Núcleo 4 da trama golpista volta ao STF nesta terça-feira (21)

Redação Portal Norte

A Primeira Turma do STF retoma nesta terça-feira (21) a análise do processo que envolve os integrantes do Núcleo 4 da suposta organização golpista durante a gestão de Jair Bolsonaro.

O caso envolve acusações relacionadas à propagação de notícias falsas e ataques virtuais a órgãos públicos e autoridades em 2022.

Réus do Núcleo 4

O grupo é formado por sete investigados, entre militares da reserva, um policial federal e o presidente do Instituto Voto Legal:

  • Ailton Gonçalves Moraes Barros – major da reserva do Exército
  • Ângelo Martins Denicoli – major da reserva do Exército
  • Giancarlo Gomes Rodrigues – subtenente do Exército
  • Guilherme Marques de Almeida – tenente-coronel do Exército
  • Reginaldo Vieira de Abreu – coronel do Exército
  • Marcelo Araújo Bormevet – policial federal
  • Carlos Cesar Moretzsohn Rocha – presidente do Instituto Voto Legal

Eles respondem por crimes como organização criminosa armada, tentativa de abolição violenta do Estado Democrático de Direito, golpe de Estado, grave ameaça, dano qualificado e deterioração de patrimônio histórico.

Sequência da votação

A sessão terá início com o voto do relator, ministro Alexandre de Moraes, que definirá se os acusados serão condenados ou absolvidos e, se houver condenação, determinará as penas aplicáveis.

Os demais integrantes da Primeira Turma seguirão com a votação na seguinte ordem: Cristiano Zanin, Luiz Fux, Cármen Lúcia e Flávio Dino, presidente do colegiado. Caso sejam condenados, os réus não serão presos de imediato, e ainda poderão recorrer da decisão.

Outros núcleos da trama golpista

Até o momento, apenas o Núcleo 1, liderado pelo ex-presidente Jair Bolsonaro e mais sete acusados, teve seus integrantes condenados.

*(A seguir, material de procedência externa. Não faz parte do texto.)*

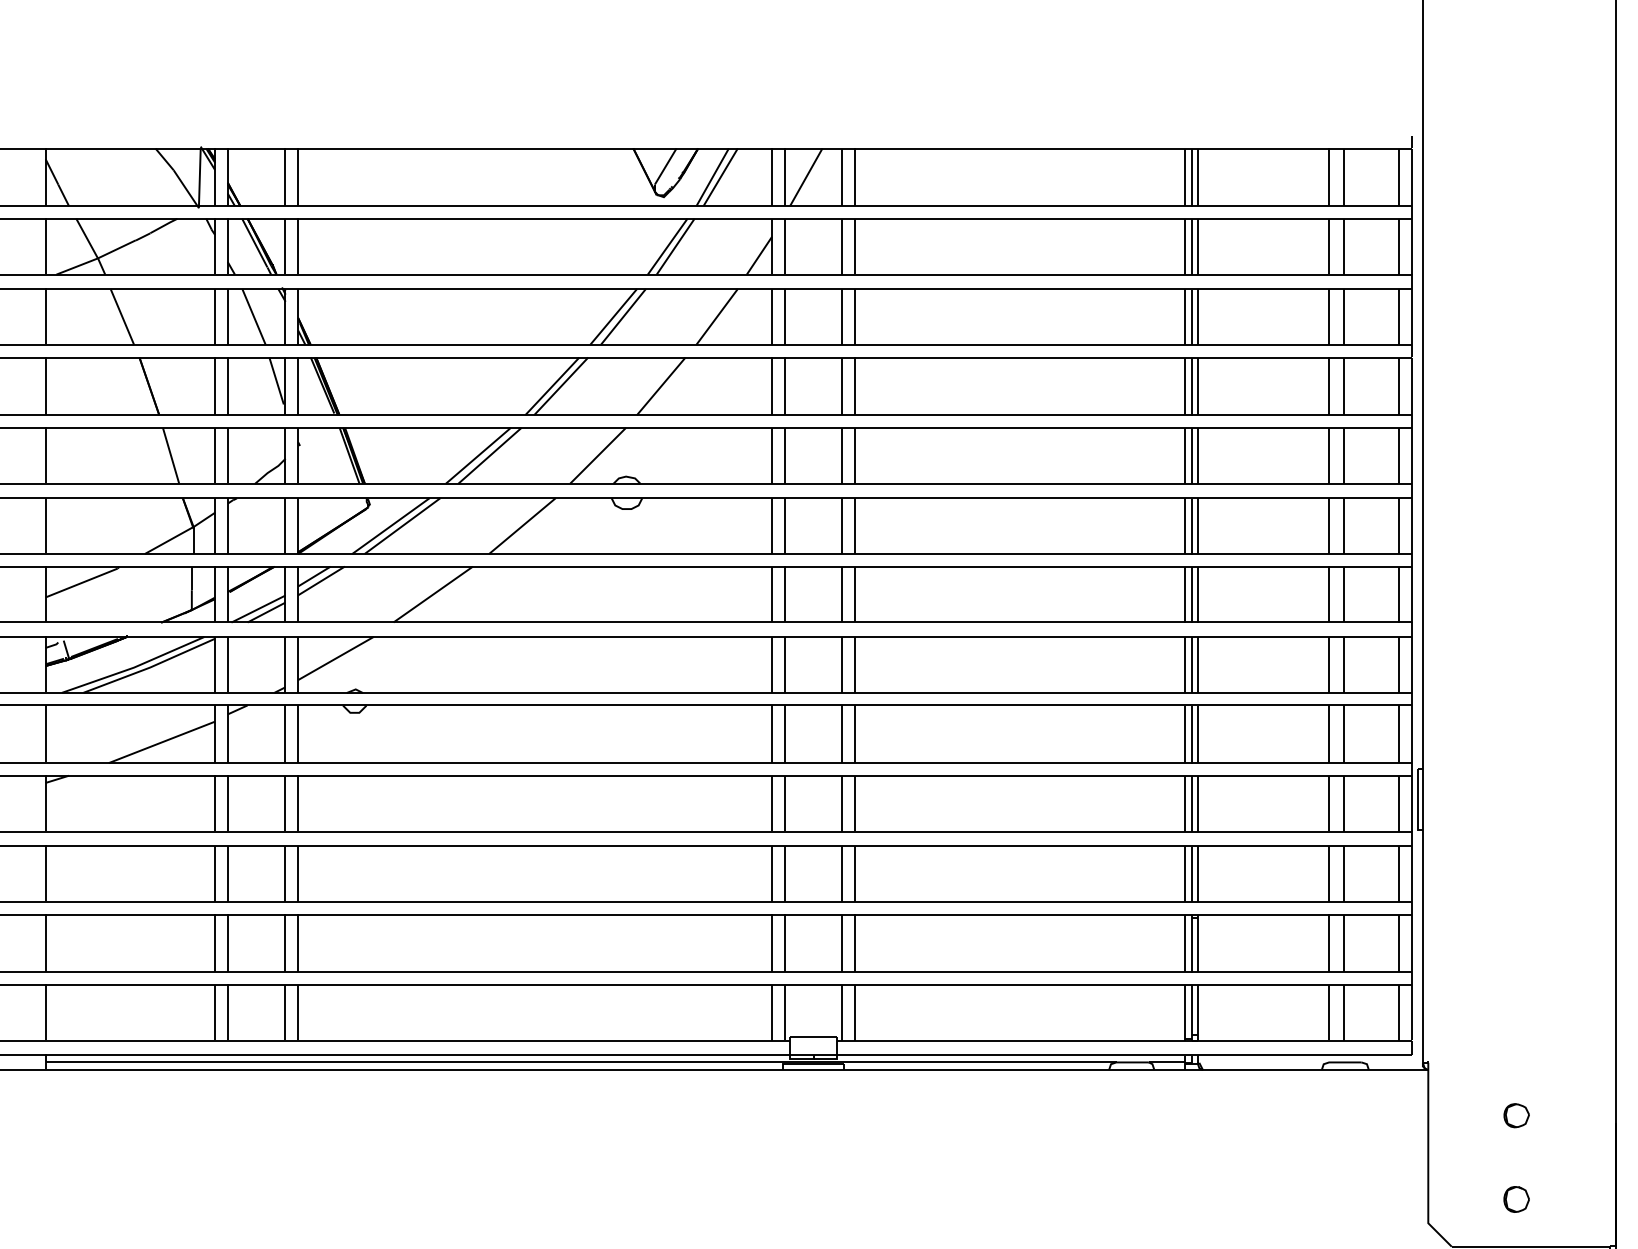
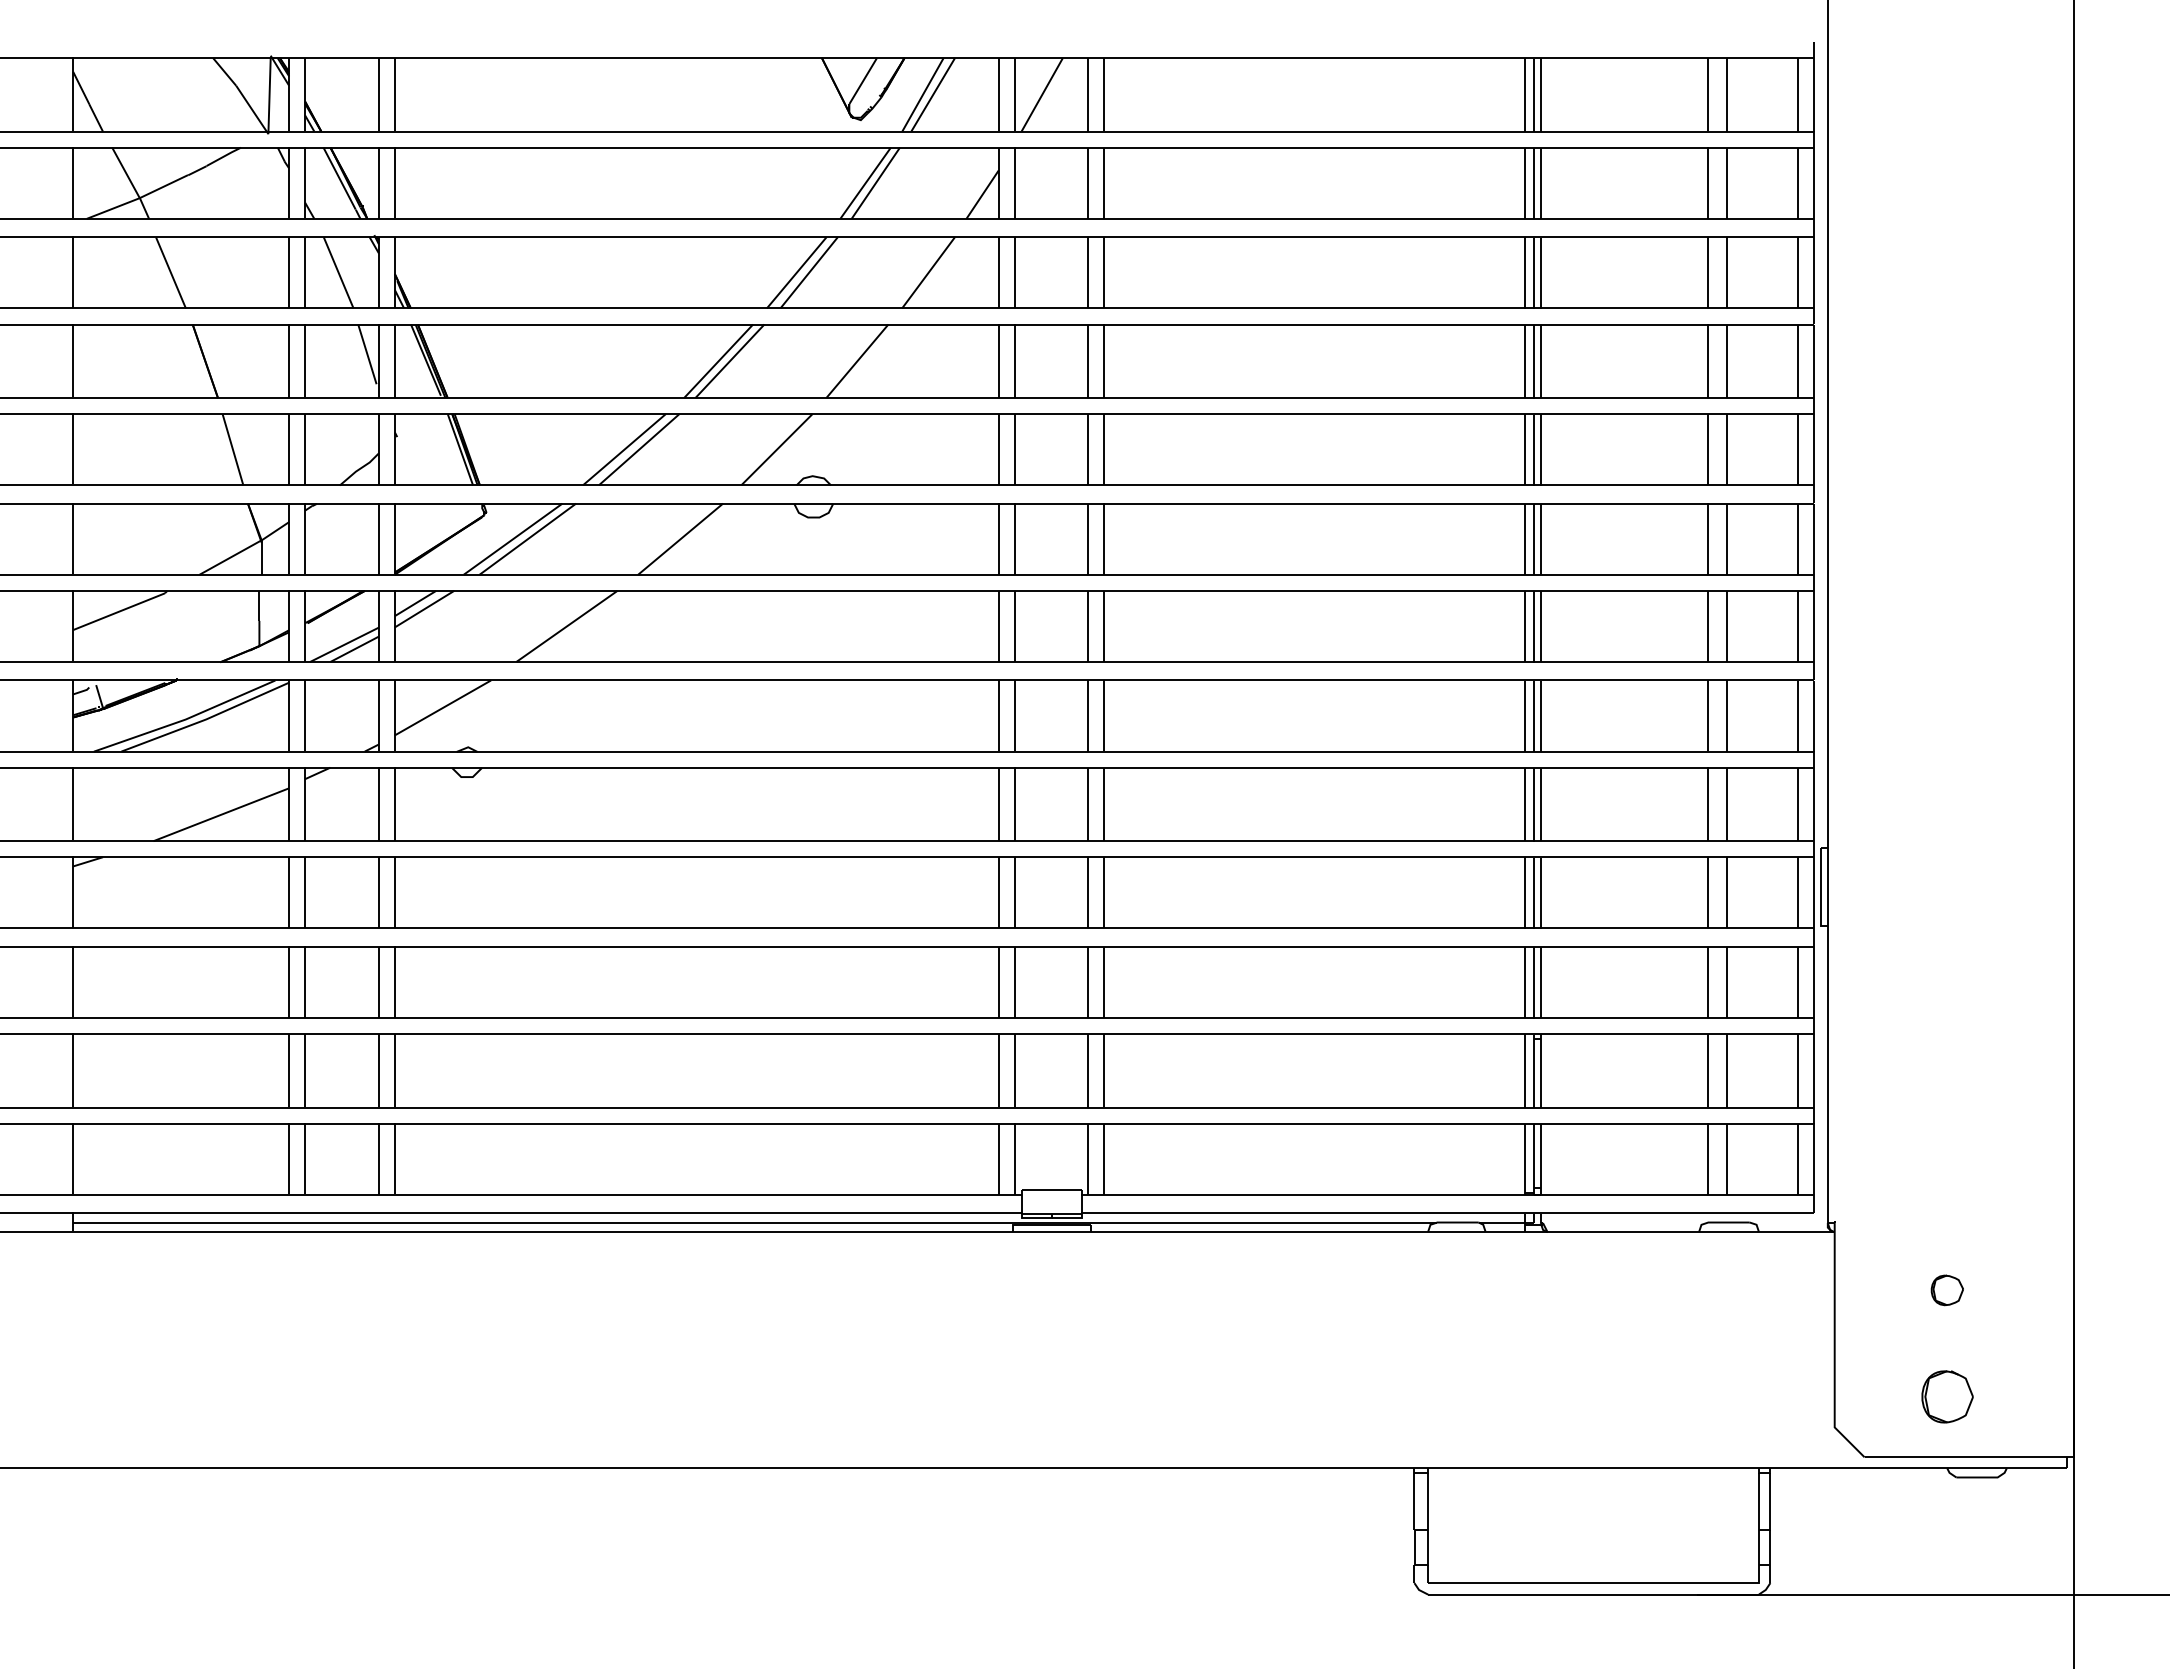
part: (1516, 1199) -> (1946, 1397), size x1.6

O Núcleo 3 terá julgamento marcado para 11 de novembro, enquanto o Núcleo 2 está previsto para dezembro. Já o Núcleo 5, liderado pelo empresário Paulo Figueiredo – neto do ex-presidente João Figueiredo – ainda não tem data definida e não apresentou defesa no processo, residindo atualmente nos Estados Unidos.